REVIEW: Toxydoll’s “Bullsheep”

 photo Toxydoll_cover_zpsr50qwk4v.jpg On the outside, Toxydoll reminds me of the kind of band that listened to way too much Mr. Bungle and said “fuck it, let’s do things our own way and turn our music into a carnival”. The group consists of Vicent Doménech, Alberto Cavenati, Bob Meanza, and Olga Nosova and with Bullsheep (Aut) they go out of their way to reach the edge and find pleasure in falling off, exploring their surroundings and going for anything and everything to make their music not sound like anyone else. It can be tribal at times, it can be beautifully harmonic, then other times they incorporate thick guitar riffs and come off as incredible spastic. It sounds like a massive organization going in for the kill but it’s just four guys playing great jazz that is on the verge of exploding. The difference is that they know how far to go and never push themselves too much, just traveling and making that journey part of their sonic experience. Tempos, textures, rhythms and everything else go back and forth, over and under as well as sideways down, leaving the listener unable to comprehend where they’ll be going next. In other words, for those who want their jazz on the very adventurous side.

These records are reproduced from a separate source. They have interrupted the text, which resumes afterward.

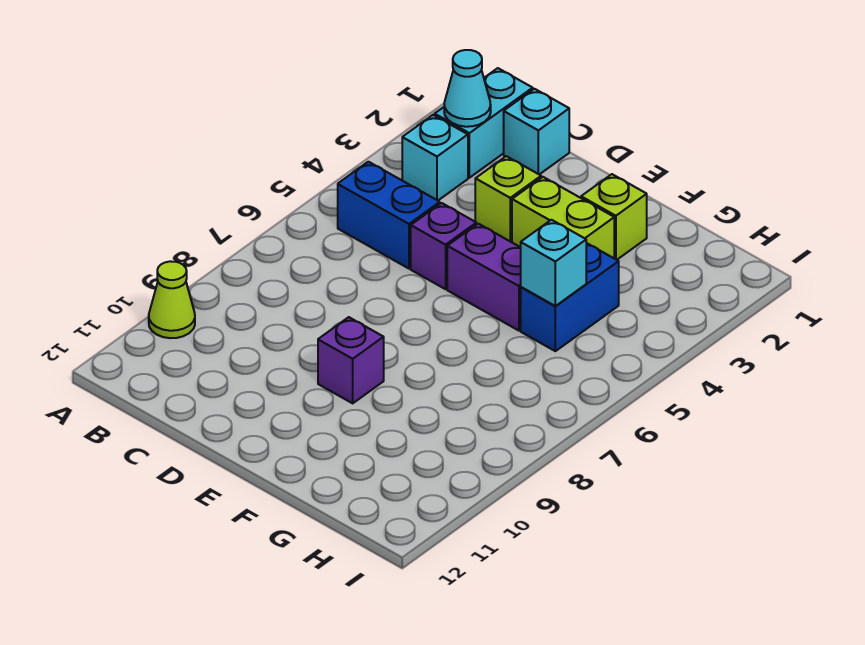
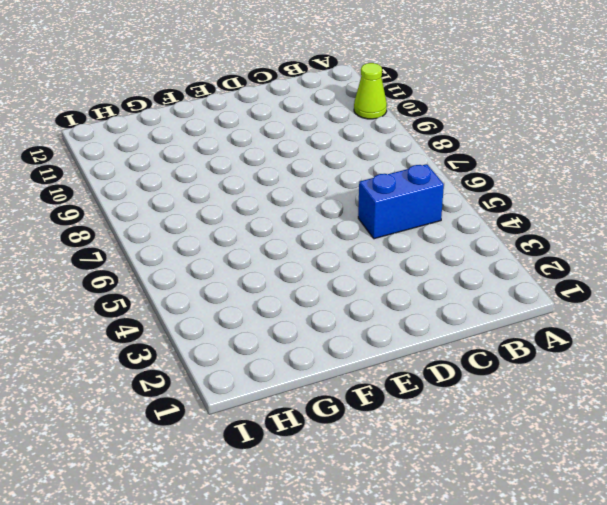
none -> cyan brick B1:B2 level 1
none -> cyan brick B3 level 1
none -> cyan brick C1 level 1

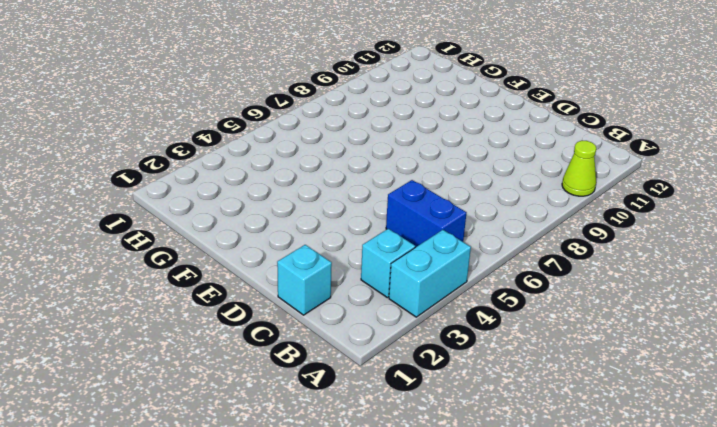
cyan brick A3:A4 level 1 -> cyan brick B1:B2 level 1
none -> lime brick D3 level 1
none -> purple brick D5 level 1
none -> lime brick E3:F3 level 1

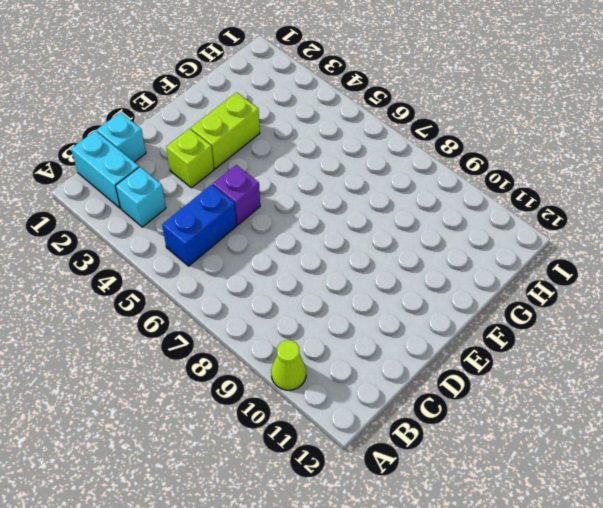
none -> purple brick E5:F5 level 1
none -> purple brick E9 level 1
none -> lime brick F2 level 1

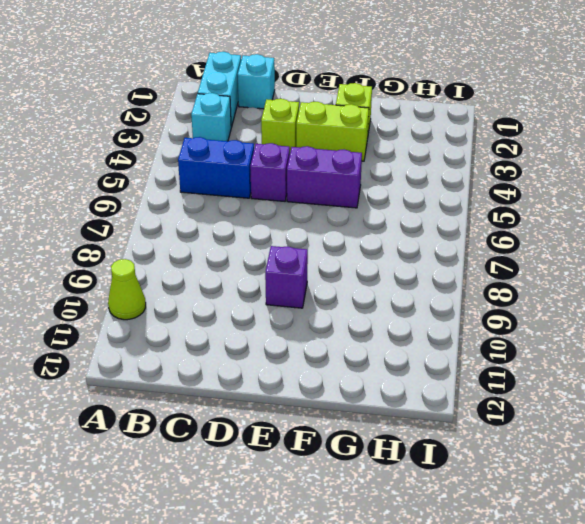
none -> blue brick G4:G5 level 1
none -> cyan cone B2 level 2
none -> cyan brick G5 level 2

REVIEW: Darrell Grant’s “The Territory”

 photo DarrellGrant_cover_zpsxm3mtlrj.jpg Pianist Darrell Grant has created The Territory (PJCE), a nine-part movement that touches on Earth, the people on and within it and the interaction between everything that is able to make everyone survive as best as possible. At least that’s the way I interpret this and while Grant is the center of this entire project, everyone in the band blends beautifully in carrying the message and mission forward so we’re able to make sense of everything that’s going on. By listening to this, it’s a way to reflect on our own surroundings and figure out what is good or what went wrong, and to question if we’re able to find a way to make things right, if there is right a think as right. What also makes this album work is having drummer Brian Blade in this, recorded live in Portland, Oregon three years ago. This is something that could or should be performed around the world for all to hear so its message coudl be carried on for today’s generation, in the hopes of it going on for many years to come, in an Ellingonian manner. A wonderful piece of work.